Why? Because today’s housing market is vastly different from the one that preceded the 2008 housing crash!
Our mission at NEO is to help you build wealth and find financial freedom through smart mortgage and real estate planning. This starts with helping you understand what factors cause the housing market to fluctuate, so you can plan for the future and make a good investment that fits your lifestyle and financial goals.
When it comes to building wealth through homeownership, the main element is obviously price. The price of a home is determined by the same two forces that affect the price of all goods in any market: supply and demand.
The last few months of 2022 brought a dramatic shift to the housing market. Demand dropped significantly after interest rates skyrocketed, and this has resulted in more homes on the market and small price declines in some areas of the country.
Because this small correction is happening after several years of record-high home appreciation, many people are drawing comparisons to the 2008 housing crisis. And while there may be a few similarities, if you really look at the key variables that actually determine supply and demand in the housing market, you’ll see that there are several very important differences.
The data in the table below comes from NAR Chief Economist Lawrence Yun’s comments during the December 2022 Real Estate Forecast Summit.
Let’s start with jobs. There were 8 million job cuts in the years leading up to the housing crash – and there have been virtually none recently. The jobs market has been very steady, and today there are 20 million more jobs than there were 15 years ago. A healthy jobs market means stable and often increasing income for potential homeowners, leading to more demand for homes.
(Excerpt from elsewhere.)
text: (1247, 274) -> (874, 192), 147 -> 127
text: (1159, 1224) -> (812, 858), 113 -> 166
A big reason the housing market crashed in 2008 is because of the large amounts of subprime loans that were being made, or mortgages that were given to extremely unqualified borrowers. Mortgage underwriting standards are so strict now that these types of loans are virtually nonexistent. Nowadays, mortgages are only being made to those who have demonstrated ability to repay the loan. This means that homeowners today are very unlikely to default on their mortgages and add to the supply of homes on the market.
And healthy mortgages aren’t the only thing keeping home supply from rising. In the 5 years leading up to 2008, U.S. builders built 7.65 million new homes. This was in response to the “fake” demand for homes that the subprime mortgage market created.
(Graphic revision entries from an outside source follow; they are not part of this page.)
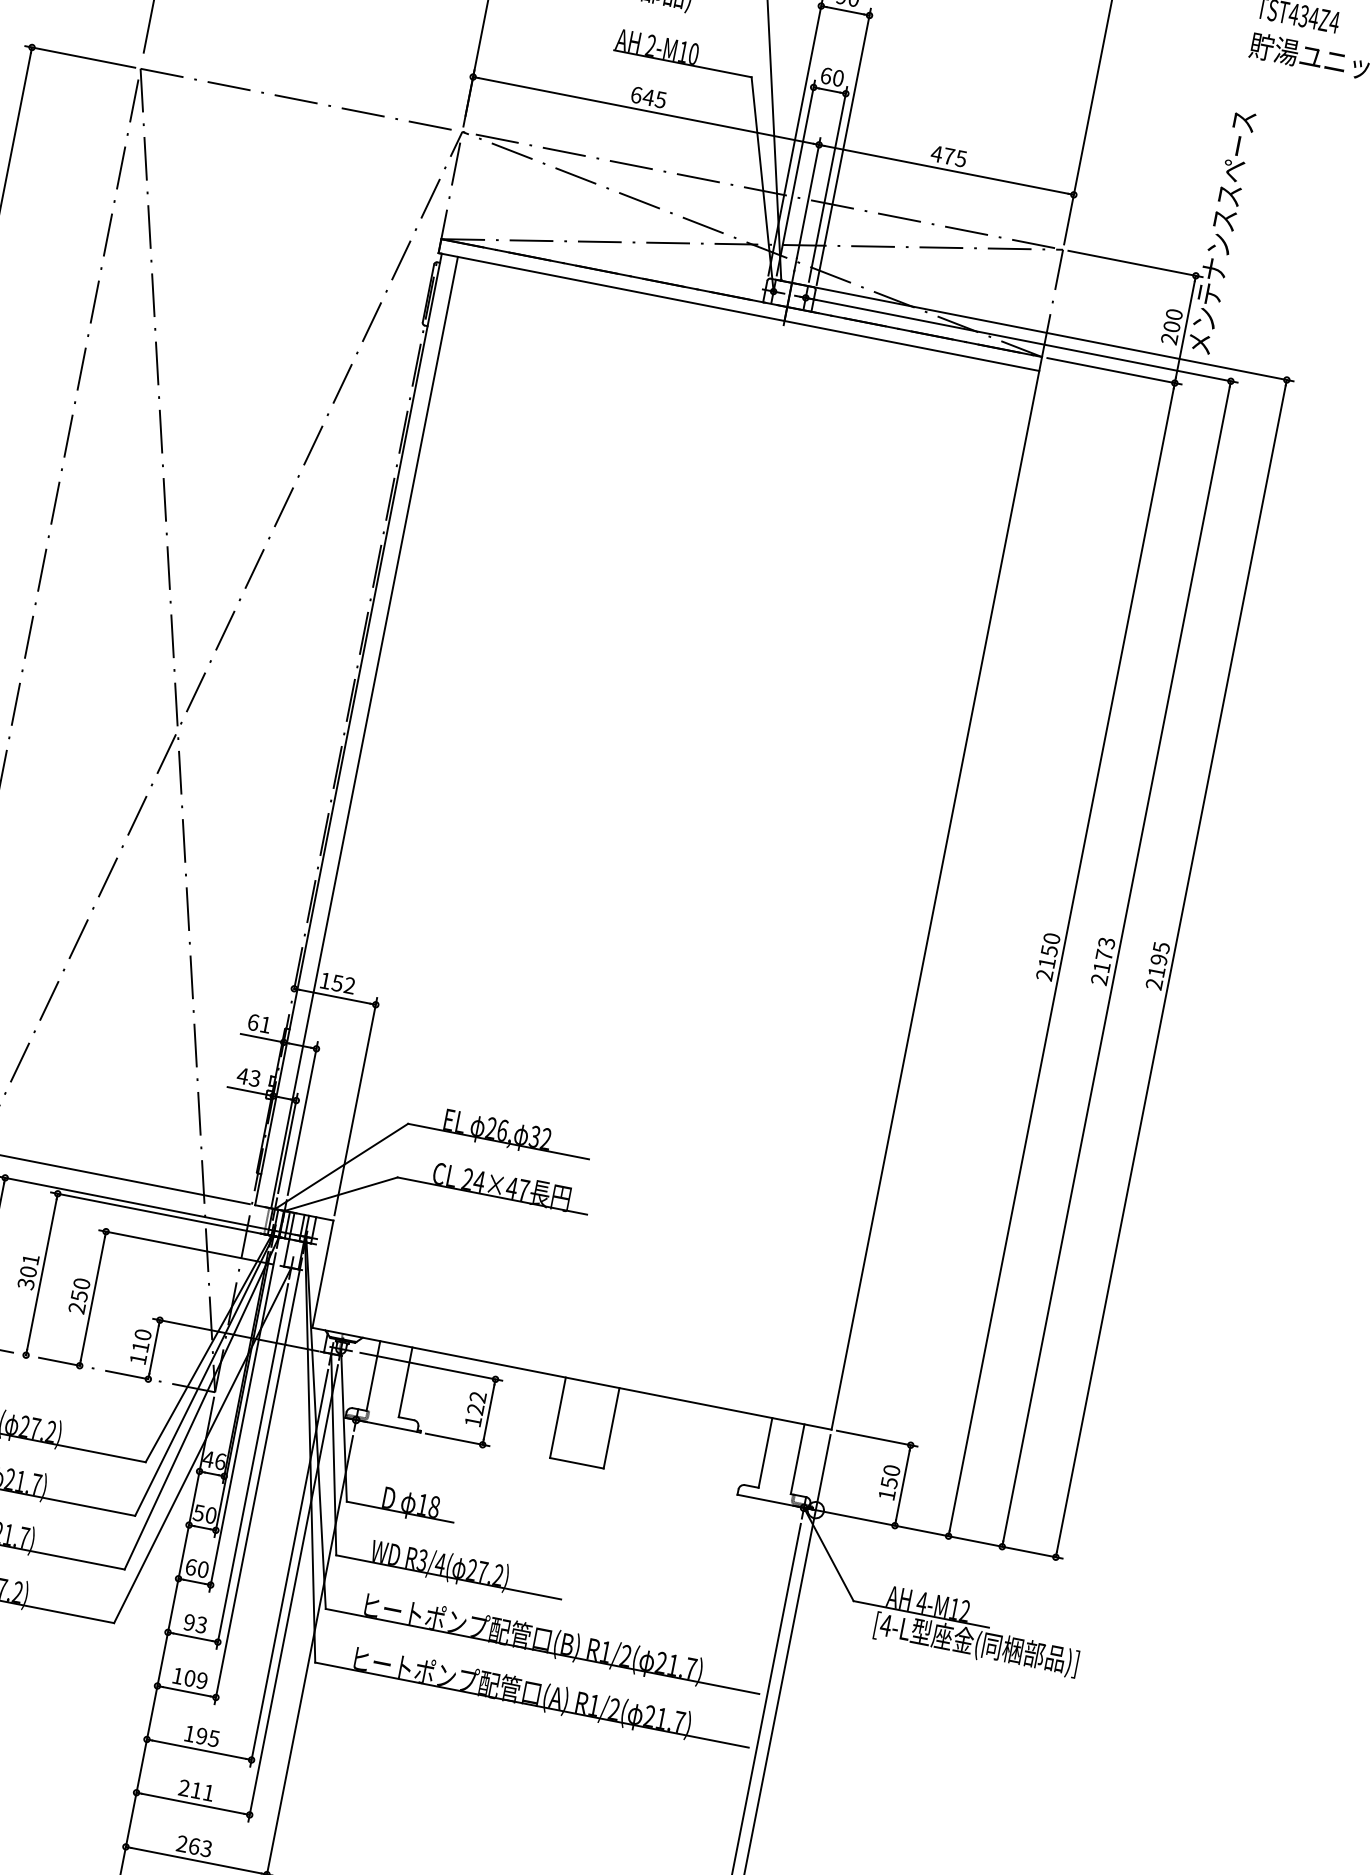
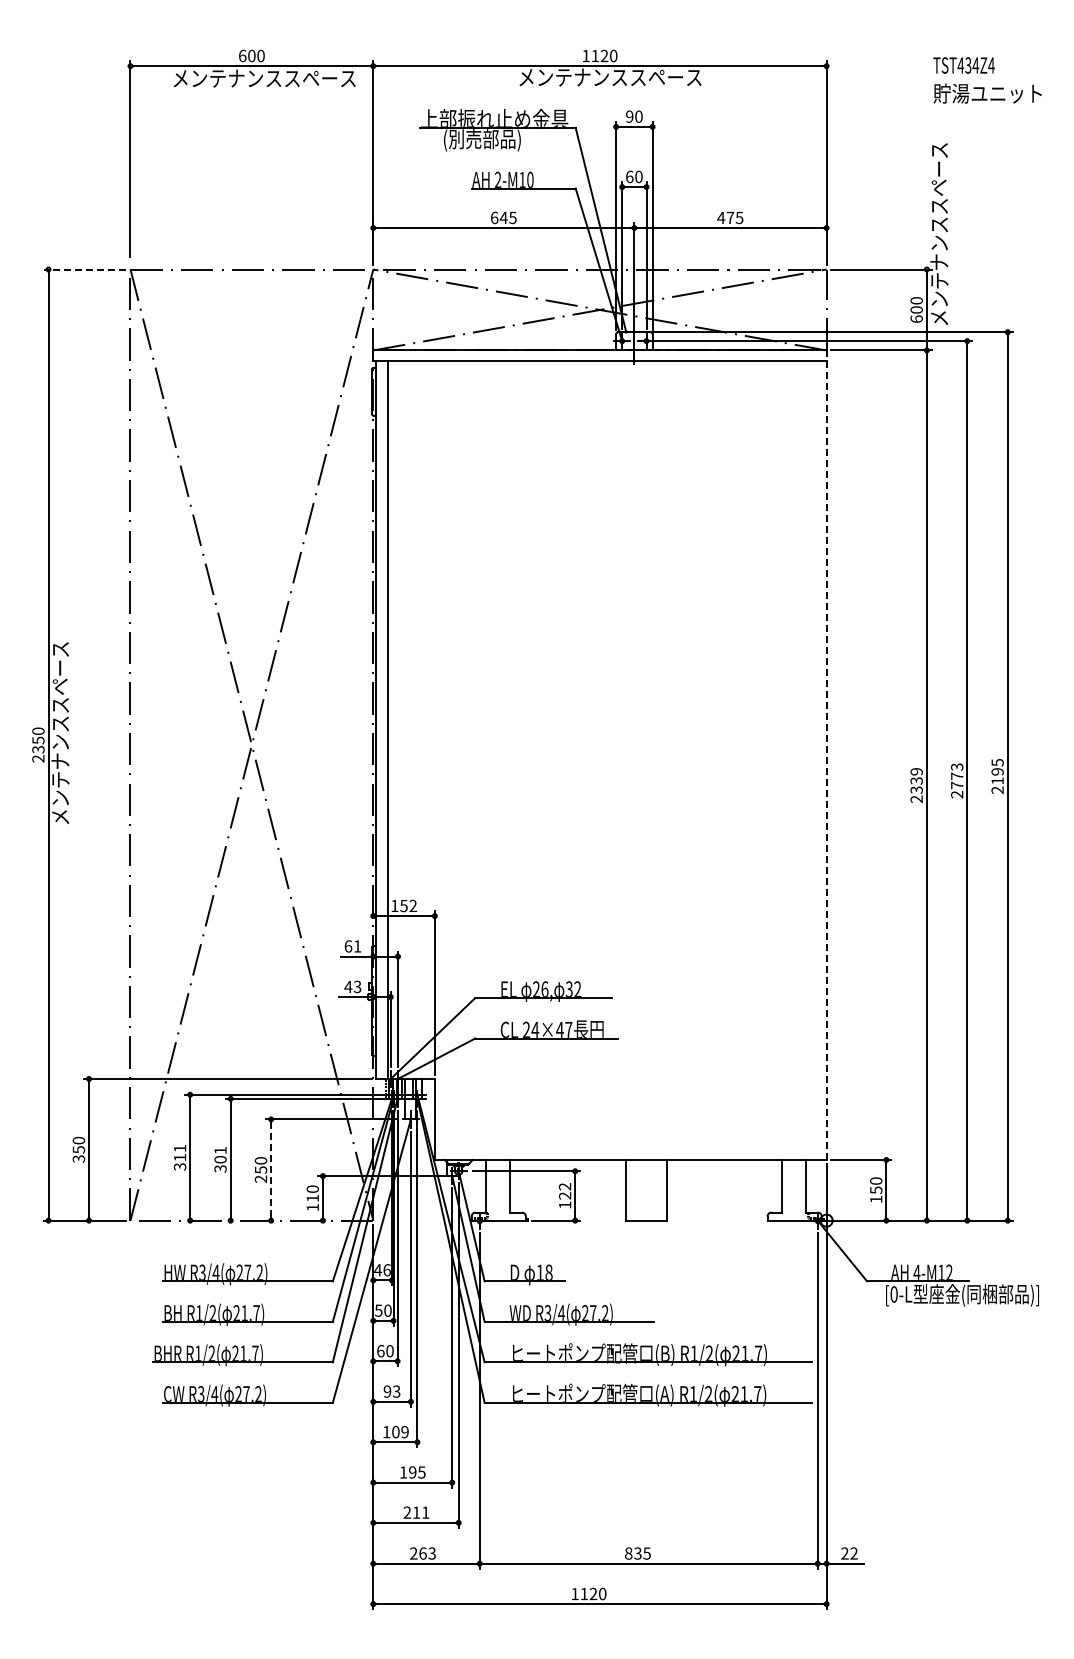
line: (79, 56) -> (84, 269), solid -> dashed
text: (1169, 338) -> (916, 318), 200 -> 600
line: (936, 893) -> (826, 755), solid -> dashed
text: (1049, 950) -> (916, 780), 2150 -> 2339
text: (1102, 967) -> (957, 785), 2173 -> 2773
line: (93, 1299) -> (271, 1170), solid -> dashed
text: (886, 1625) -> (894, 1294), [4-L -> [0-L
Builders today have learned from that mistake. Only 4.6 million homes have been built in the U.S. in the last 5 years, which is why today we only have 1 to 1.2 million homes on the market – almost half of what was on the market leading up to 2008. What’s more, that “inventory” on the market includes homes that are already under contract to be purchased. In reality, the true number of homes that are available to impact the high demand is much less.
And finally, there are the foreclosures. Foreclosure activity has gone up since mortgage forbearance ended, but the foreclosure rate is still only at .6% – it was almost 8 times that amount in the years leading up to the 2008 crash.
The Bottom Line
The jobs market is stable and housing supply is very low. We are also in an environment where rents are increasing, people are still working from home, and more Americans than ever are entering their homebuying years. These factors are going to keep the housing market stable.
Have we seen a housing market correction? YES. But we believe the worst is already behind us. Interest rates are going down and demand is going up. If you are in the market to buy a home, now is the time to do it.